To fight crime successfully, the law  needs to be applied even-handedly and with real understanding of the  needs of all our communities. Equality - always important - is  particularly vital for policing.

Over the past decade forces  have made great strides, with more women and more members of ethnic  minorities becoming officers. We have a strong legal framework that  supports equality; links with communities are better. But there is a  long way to go. We need new thinking and new approaches.

Fighting  hate crime is a good example of where huge progress has been made, but  where there is more to do - particularly in relation to people with  disabilities. Hate crime has a severe effect on the individual, but the  fear can affect whole communities. The more a force knows about the  needs of its communities, the better it will be able to fight these  crimes.

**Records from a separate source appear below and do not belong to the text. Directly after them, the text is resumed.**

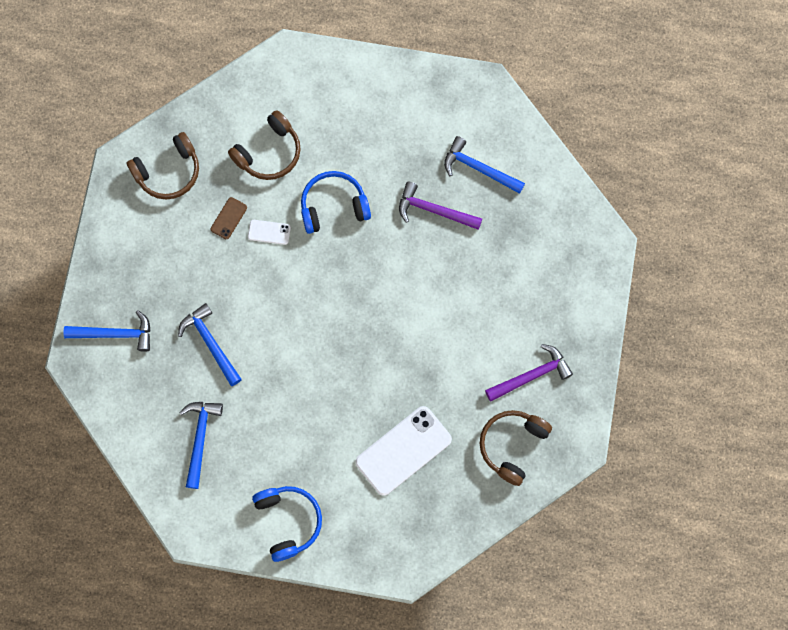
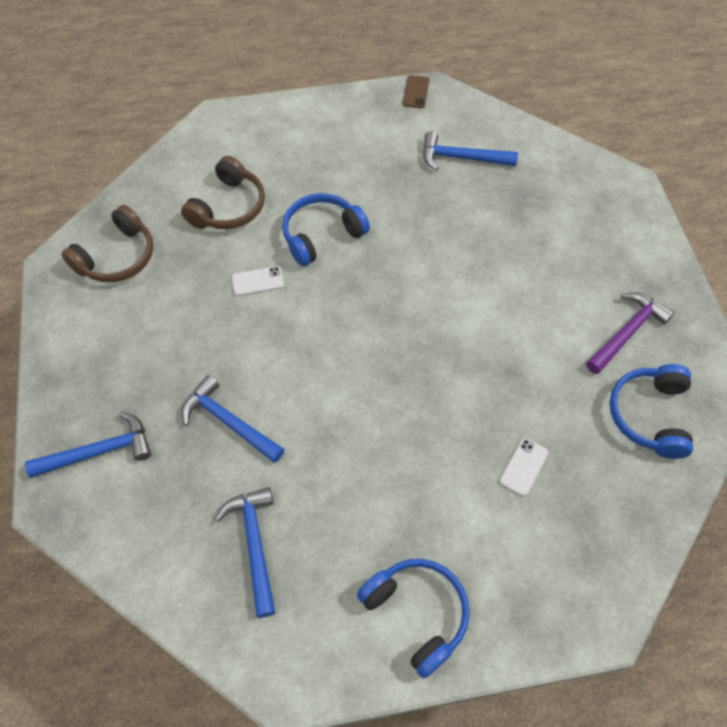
camera: 20 degrees left, 15 degrees down
(229, 218) = (205, 281): brown phone -> brown phone (416, 92)
(403, 450) = (523, 467): white phone -> white phone, size x0.46
(434, 210) = (434, 207): purple hammer -> none
(512, 445) = (649, 415): brown headphones -> blue headphones

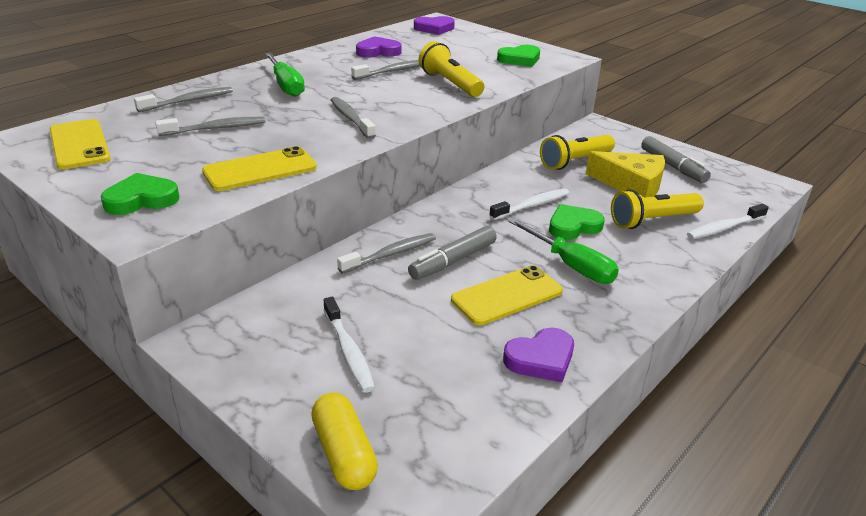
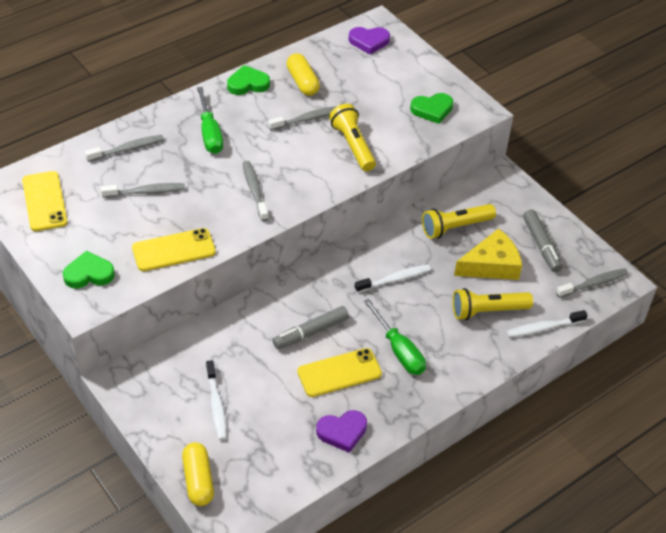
camera: 10 degrees right, 15 degrees up
(378, 51) = (302, 82): purple heart -> yellow capsule
(391, 254) = (266, 319): grey toothbrush -> grey toothbrush (593, 283)
(573, 226) = (419, 308): green heart -> green heart (248, 84)
(631, 185) = (491, 265): yellow cheese -> yellow cheese turned 60 degrees counterclockwise

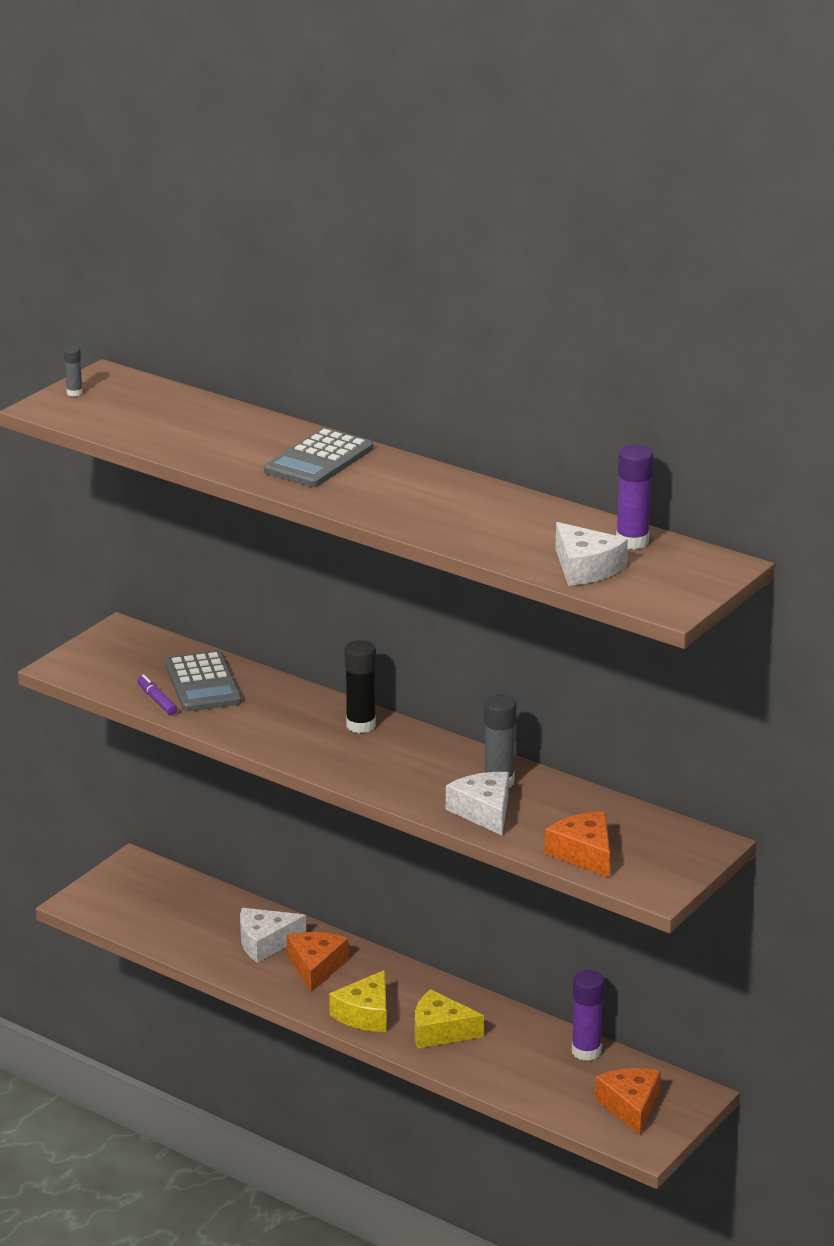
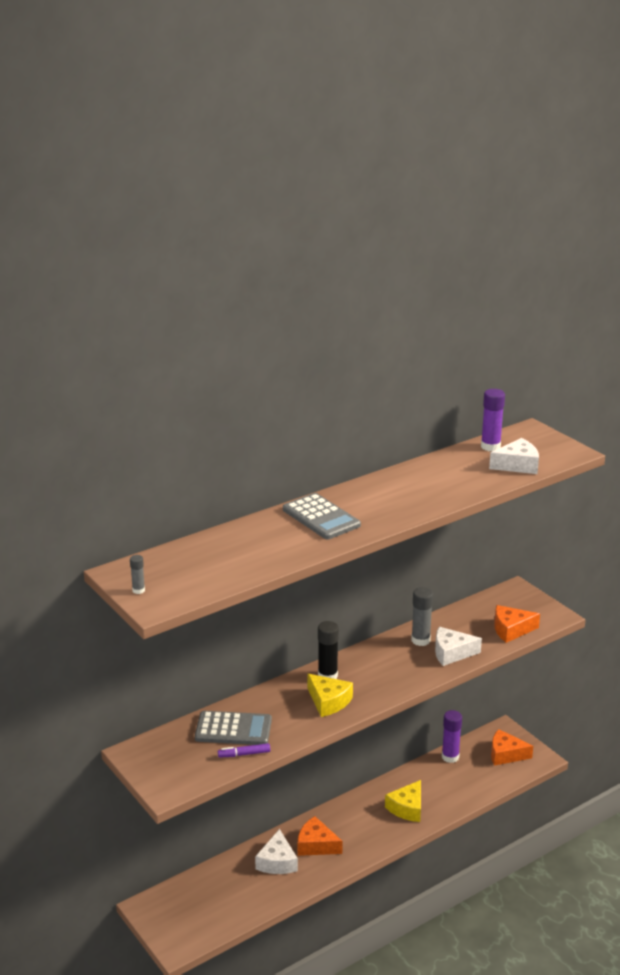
camera: 70 degrees left, 0 degrees up
(365, 1014) = (376, 835): yellow cheese -> yellow cheese (328, 701)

While numbers of female and ethnic-minority police  officers have increased, there is more to be done if police forces are  to reflect and fully understand the communities they serve. The  challenge is particularly acute at the senior ranks: about 220 chief  officers form the upper leadership of our police forces. Only 38 of them  are women, and only three are from ethnic minorities. The top  leadership of policing looks very different from the general public.

Police  staff roles, including at senior levels, are already open to entrants  from outside the service and many forces benefit from the fresh  perspectives they bring. But currently the only way to become a police  officer is to join as a constable. Only one career path for police  officer positions means that the range of perspectives is limited. The  female and ethnic minority officers who have joined over the past decade  will not be in contention for chief officer posts until the 2020s.

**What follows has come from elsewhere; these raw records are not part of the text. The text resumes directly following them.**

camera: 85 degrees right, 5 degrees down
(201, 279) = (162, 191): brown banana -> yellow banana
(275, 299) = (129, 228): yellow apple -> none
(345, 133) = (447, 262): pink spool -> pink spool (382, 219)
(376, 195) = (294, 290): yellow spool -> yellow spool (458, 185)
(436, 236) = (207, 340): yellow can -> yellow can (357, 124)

We  need police leaders with the operational skills and experience to take  high-risk decisions and command police and public confidence. But if an  outside candidate can offer something different, we should consider new  ways of building the operational skills they need, including more  effective fast-tracking of talent.

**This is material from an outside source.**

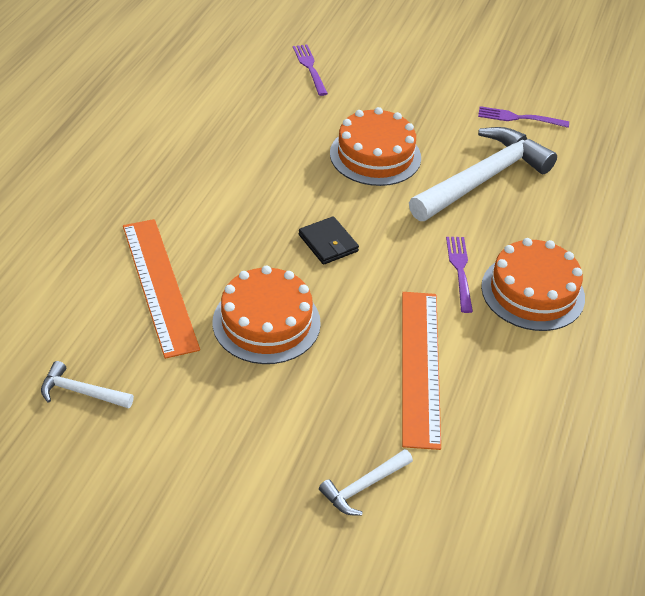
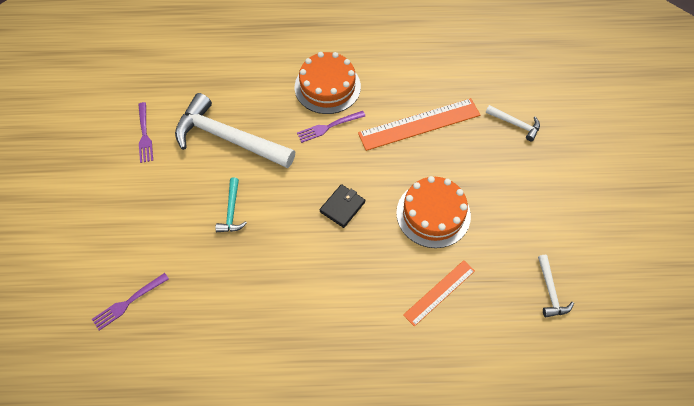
camera: 110 degrees left, 15 degrees up
(159, 285) = (439, 292): orange ruler -> orange ruler, size x0.61
(375, 155) = (231, 211): orange cake -> turquoise hammer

Tom Winsor is looking at the  potential for entry at different ranks in his independent review of  police terms and conditions. There is a range of views about these  issues, but it is time to have a sensible debate.

Promoting  equality and diversity in policing cannot be addressed by box-ticking -  it requires a cultural change. These are not marginal issues, they are  central to ensuring that police forces are equipped to fight crime  effectively. We need police forces to be open to all and attractive to  the best.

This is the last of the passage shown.